5 lutego 1946 roku do miasteczka Parczew wkroczył oddział żołnierzy WiN pod dowództwem Leona Taraszkiewicza „Jastrzębia”, po krótkiej wymianie ognia zginęły cztery osoby, milicjant oraz trzech przedstawicieli miejskiej samoobrony. Zabici, to Polak i trzech Żydów, wszyscy byli funkcjonariuszami nowej władzy i pracowali na rzecz sowietyzacji lokalnej społeczności. Propaganda partyjna nazwała akcję na Parczew „pogromem”. Wkrótce po interwencji żołnierzy WiN większość mieszkańców Parczewa pochodzenia żydowskiego, z których rekrutowała się samoobrona opuściło miasteczko. Do dzisiaj w różnych wspomnieniach i artykułach prasowych Parczew jest kojarzony z pogromem ludności żydowskiej.
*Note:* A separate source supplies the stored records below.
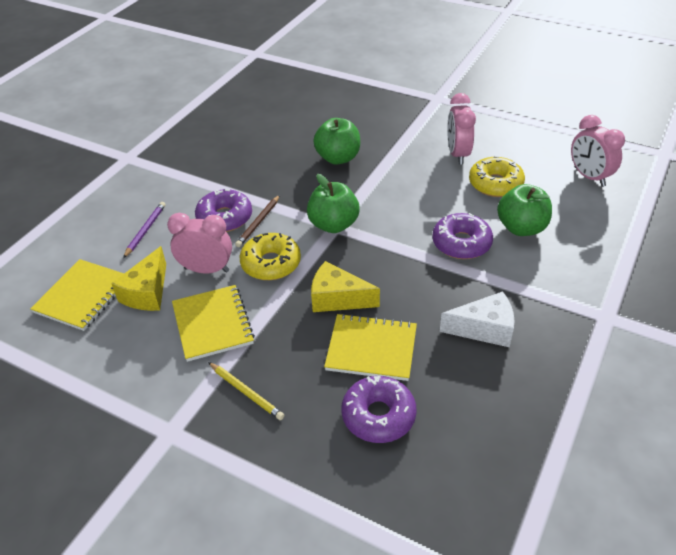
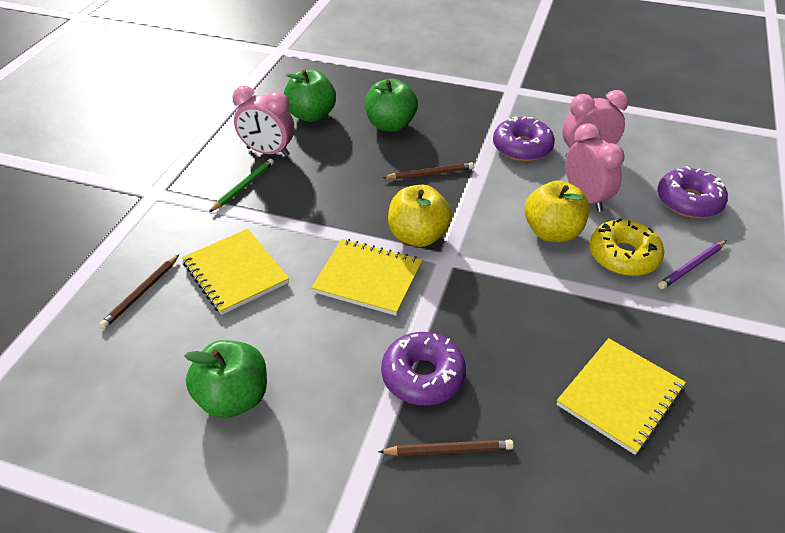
brown pencil: 1 -> 3
green pencil: 0 -> 1
white cheese: 1 -> 0
yellow apple: 0 -> 2
yellow cheese: 2 -> 0
yellow donut: 2 -> 1
yellow pencil: 1 -> 0

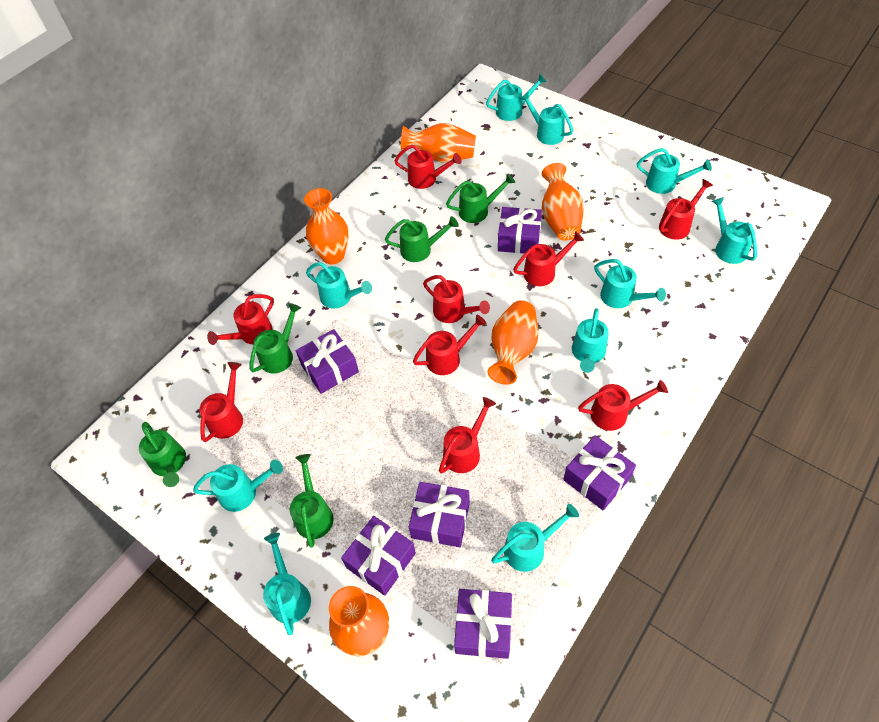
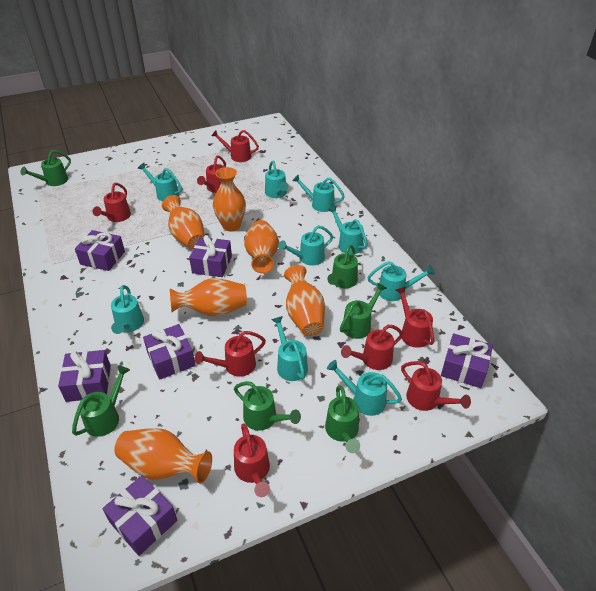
green watering can: 5 -> 6
orange vase: 5 -> 6
red watering can: 9 -> 8
turquoise watering can: 10 -> 9

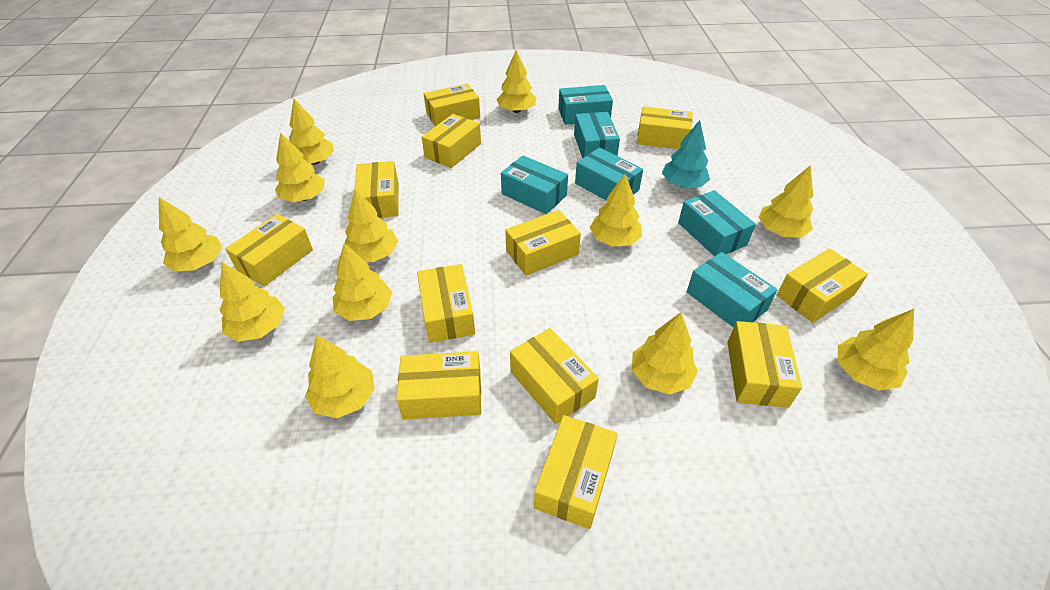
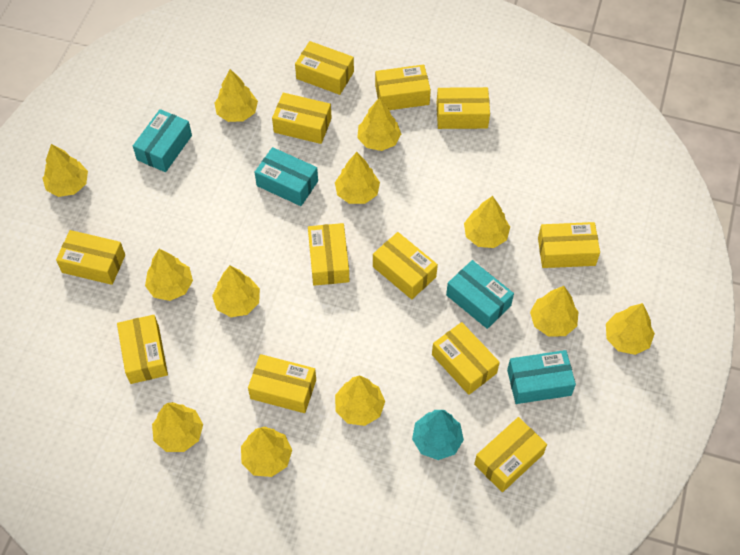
turquoise box: 6 -> 4

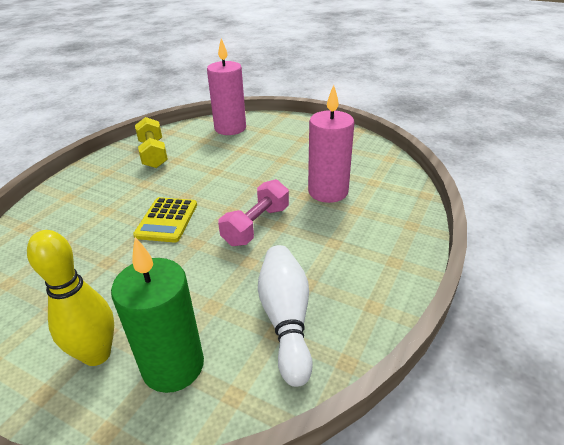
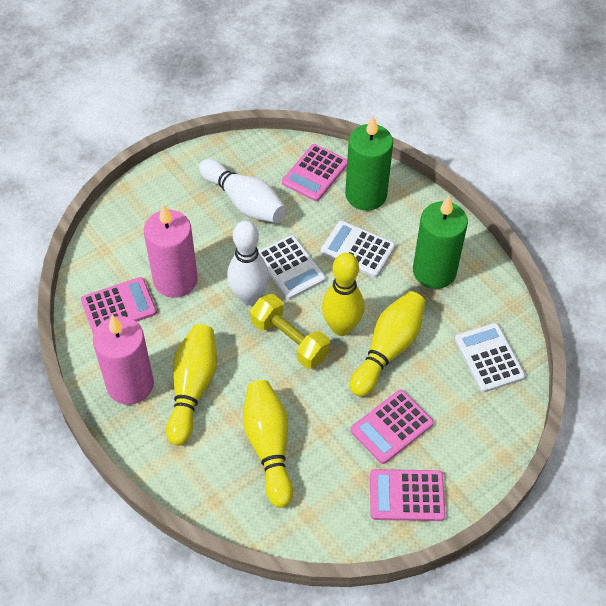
green candle: 1 -> 2
pink calculator: 0 -> 4
pink dumbbell: 1 -> 0
white bowling pin: 1 -> 2
white calculator: 0 -> 3
yellow bowling pin: 1 -> 4
yellow calculator: 1 -> 0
W miniony piątek o godz. 17.00 w Muzeum Mazowsza Zachodniego dr Mariusz Bechta, historyk z Warszawskiego Biura Edukacji Publicznej IPN udowodnił, że interwencja oddziału „Jastrzębia” miała charakter odwetowy i prewencyjny. Zgromadzeni goście mieli okazję wysłuchać niezwykłej prezentacji o stosunkach narodowościowych i politycznych na Podlasiu. Po wykładzie uczestnicy mieli możliwość porozmawiać z prelegentem oraz zakupić książkę „Pogrom czy odwet. Akcja zbrojna Zrzeszenia Wolność i Niezawisłość w Parczewie 5 lutego 1946 r.”, w której autor zawarł wszystkie szczegóły i dokumenty dotyczące tamtych wydarzeń. Spotkanie z dr Mariuszem Bechtą zostało zorganizowane w ramach miejskich obchodów „Narodowego Dnia Pamięci Żołnierzy Wyklętych”.